Falta de educación vial
¿Quién, en su día a día, no ha sido testigo de una mala maniobra, la imprudencia y la irresponsabilidad de los conductores?, ¿quién no conoce a una víctima de un accidente de tránsito o a un familiar que ha sufrido un siniestro? Hasta quizá uno mismo ha sido afectado.
Probablemente, para una gran mayoría la respuesta sea afirmativa. Seguramente, quienes se desplazan por la ciudad de Cochabamba y los municipios del eje metropolitano; ya sea, como conductores, pasajeros o peatones, han notado que el tráfico vehicular de la ciudad es cada vez más caótico, peligroso y que no se ejecuta algún tipo de control ni de parte de Tránsito ni de la Guardia Municipal de Movilidad Urbana.
En las “horas pico”, el tráfico vehicular se orienta únicamente por las señales de tránsito: semáforos tradicionales, semáforos inteligentes, pasos de cebra, reductores de velocidad y unas escasas paradas de transporte público. De ahí que los cruces de intersecciones sean los puntos más críticos, porque los conductores quieren adelantarse sin medir las consecuencias. Las denominadas trancaderas, para referirse al congestionamiento vehicular; también, son un peligro, porque los vehículos se aproximan tanto que al menor movimiento ocurren los choques por alcance.
¿Dónde está la raíz del problema para los accidentes? Una de las causas es la conducta de conductores y peatones. En el caso de los choferes parece que prevalece la ley del más fuerte, por lo que es bien visto pasar el semáforo cuando la luz es roja, lo que ordena automáticamente la detención. Está practica es tan común que en una sola esquina se pueden contar hasta ocho cruces de personas que han sido atropelladas por conductores que no respetaron las señales de tránsito. ¿Alguien conoce a algún conductor sancionado por pasar el semáforo en rojo o por no respetar el paso de cebra?

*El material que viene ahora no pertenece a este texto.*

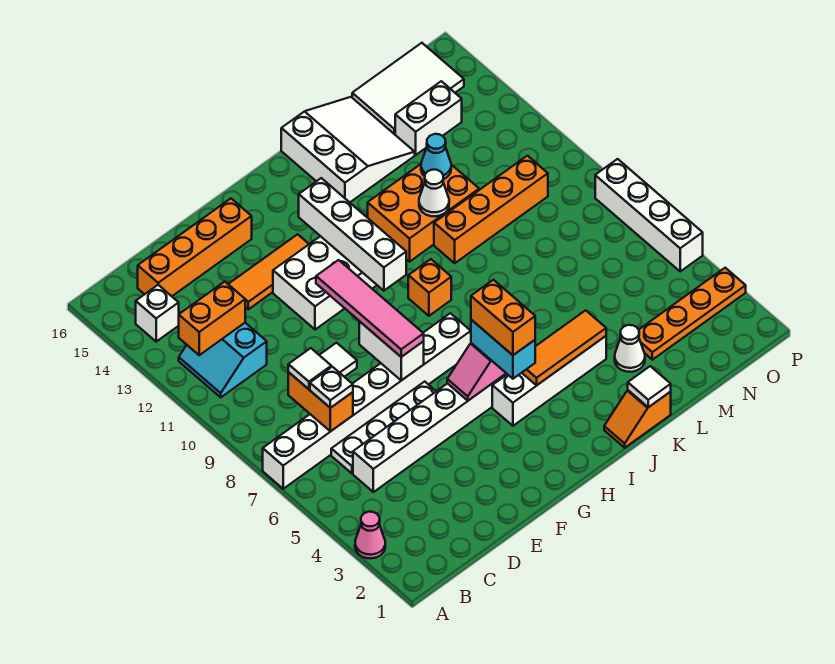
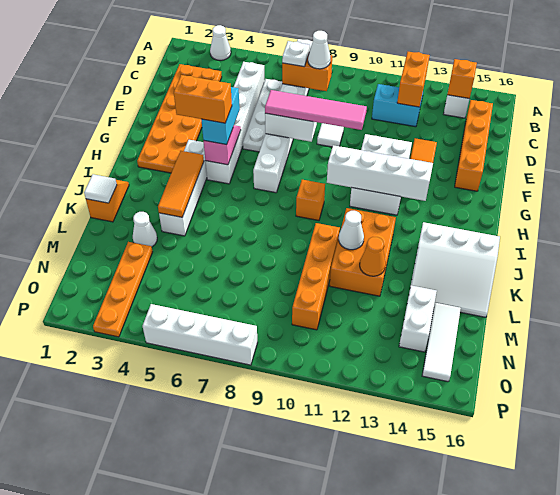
pink cone A3 level 1 -> white cone A3 level 1
none -> orange brick B14 level 2
none -> orange plate C2:H3 level 1
white tile C8 level 3 -> white cone C8 level 3
cyan brick H4:H5 level 3 -> cyan brick G5:H5 level 3
cyan cone L12 level 2 -> orange cone L12 level 2
white tile M15:O16 level 1 -> white tile M15:O15 level 1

Con seguridad, no.
El aumento de motocicletas y repartidores en moto o deliverys se ha convertido en un factor de riesgo adicional por las velocidades que imprimen y las maniobras que realizan para rebasar a los automóviles.
Cruzar las avenidas como la Blanco Galindo, la Petrolera y Circunvalación también conlleva riesgos. Aunque la primera debería tener un tráfico más expedito por la inauguración del distribuidor vehicular Perú, ahora, es otro punto de congestionamiento por el cierre de los carriles de ida y de vuelta del viaducto solo por esto el transporte de ida a Quillacollo debe desviarse unas 10 cuadras para volver a tomar la vía. Más allá en Colcapirhua se realizan trabajos de mantenimiento, lo que genera otro punto de congestionamiento.
Ante el impacto de los accidentes en la vida, la Organización Mundial de la Salud (OMS) remarcó que la seguridad vial debe ser una prioridad de salud pública, porque cada año miles de personas en la región de las Américas mueren o sufren lesiones graves a causa de siniestros de tránsito, muchos de ellos prevenibles.
Por ello es urgente que alcaldías y Policía ejecuten controles y promuevan comportamientos seguros en el transporte para proteger a los usuarios viales más vulnerables como peatones, ciclistas y motociclistas.